Well, I have lunch EVERY day. But today I had lunch with Clare. I've mentioned her before. At least a dozen times. She was the bride of Frankenstein for Halloween, remember? Anyway, she hadn't seen Troy for quite some time so I hauled his butt with me. It wasn't hard to convince him. We were having Chinese. Chinese food is like crack for Troy. Only better for him.

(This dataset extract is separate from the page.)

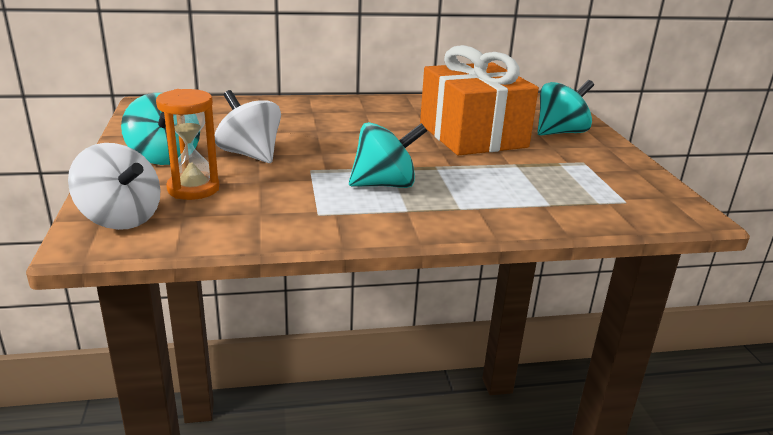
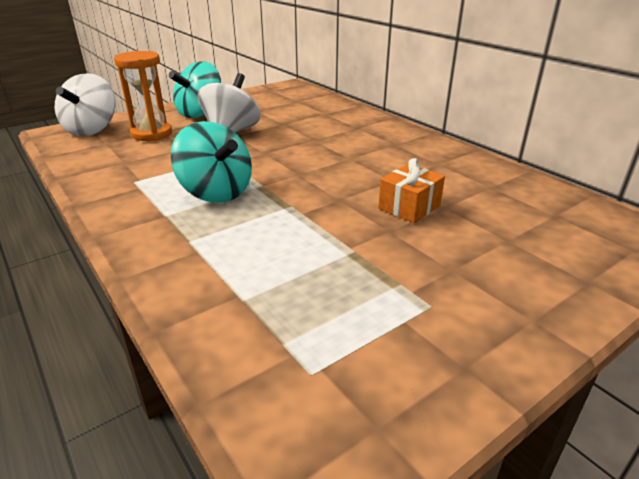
camera: 65 degrees right, 5 degrees up
(472, 135) = (409, 207): orange gift -> orange gift, size x0.41
(560, 132) = (522, 266): turquoise spinning top -> none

While we are sitting there waiting for our food he tells us a tale of unbelievable proportions. It's a locker room story. He's been going to the gym for about 2 months now for additional workouts per his physical therapist. Plus they have a pool and it makes it MUCH easier to do some of the things he needs to because of his back.
But that's not the story.
So he tells us about these two doctors who are there this morning talking about working all four days of the Thanksgiving holiday. I'm not sure if they were going to be on-call for the hospital or if they actually had to work in an office or what. Troy didn't ask. Troy did voice his sympathy to them at not getting a day off when he couldn't really see someone making an office appointment on that particular holiday weekend. I'm not sure I agree that they need sympathy....but I did raise the question of being on-call for the hospital. But I also think that they will probably be paid handsomely for hanging around all weekend. So boo-hoo. Whatever.
But that's not the story either.
The story is that one of the doctors, who weighed a good extra amount OVER what Troy weighs, was just waltzing around the locker room butt nekkid....and feeling absolutely no shame or embarrassment even given the fact he had just exited the shower. Apparently a cold shower.

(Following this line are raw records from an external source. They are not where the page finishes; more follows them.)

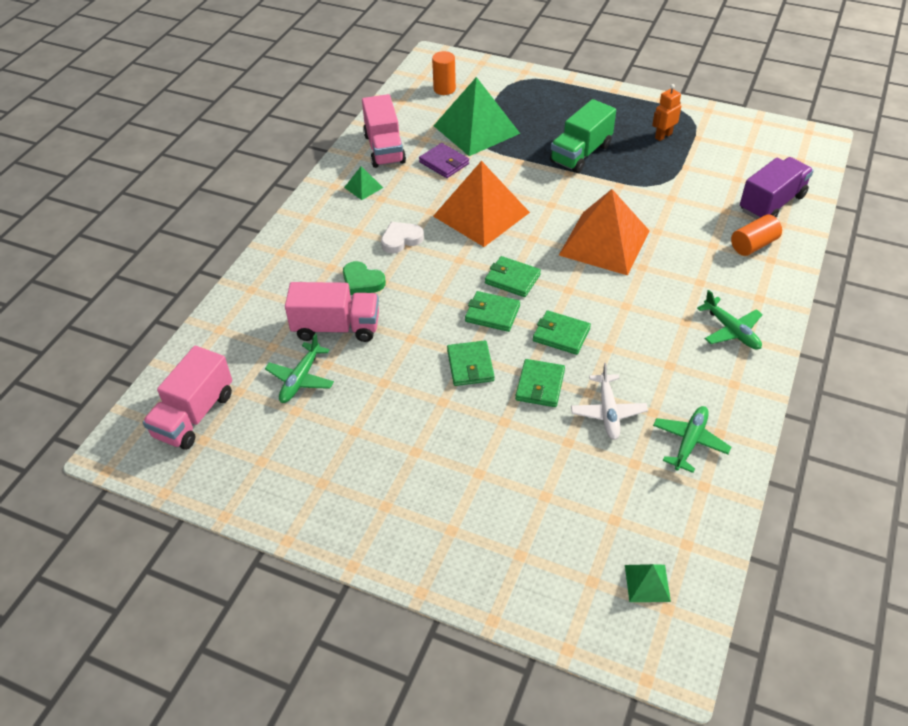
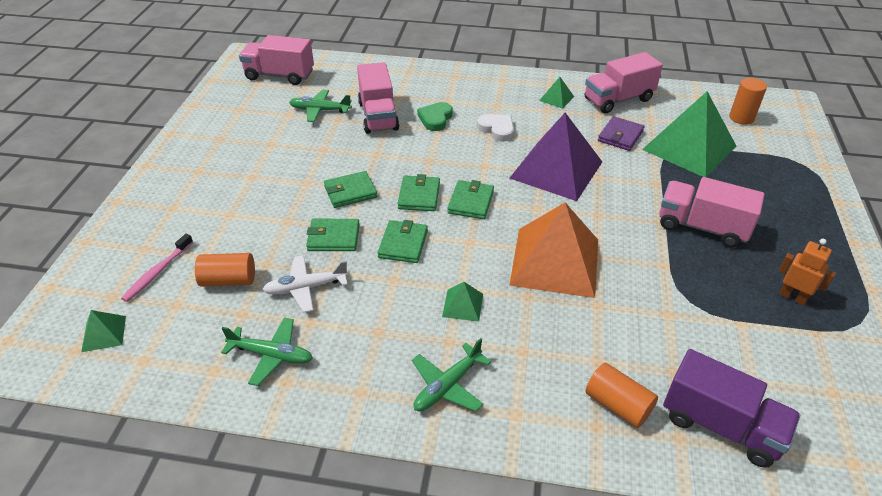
camera: 75 degrees right, 5 degrees down
(481, 214) = (556, 169): orange pyramid -> purple pyramid
(562, 539) = (157, 272): none -> pink toothbrush
(581, 153) = (702, 227): green truck -> pink truck
(586, 474) = (228, 280): none -> orange cylinder
(646, 307) = (463, 305): none -> green pyramid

**insert chirping crickets**
Clare and I looked first at each other, then at Troy. He said, "What?" like he seriously did not know how odd it sounded that he NOTICED the man had taken a cold shower. He stammered around defending himself saying that the guy was just so comfortable in his own body and it was just "out there" waltzing around nekkid and that he couldn't help BUT notice.
I will say the story itself had Clare and I just about rolling around on the floor in fits of laughter as he continued telling his tale. Troy was much more...ummm...descriptive of the whole scene than I have been here. Imagine. If you want. Apparently the guy was walking around talking and decided to STOP right in front of Troy as he was trying to pack his bag up and leave. It was just THERE, so to speak.

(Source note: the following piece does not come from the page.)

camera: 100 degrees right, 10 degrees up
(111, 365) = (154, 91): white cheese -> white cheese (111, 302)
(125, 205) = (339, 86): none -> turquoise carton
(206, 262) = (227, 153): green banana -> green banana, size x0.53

In an effort to regain his manliness, he told Clare that she should just go back to work without a bra so that the food she spilled all over herself wouldn't be as noticeable. "I wouldn't notice the food if you did that."
He doesn't get out much.
***An additional note before closing up shop today... Clare saw a couple of co-workers when we first sat down. One of them actually recognized me from this blog (Clare had sent her a link to the birthday greeting I had posted). I've never met her before. Her name is Monica. So this is a shout out to Monica!!
I guess the next step is bodyguards and paparazzi. Yeah. I'm that famous.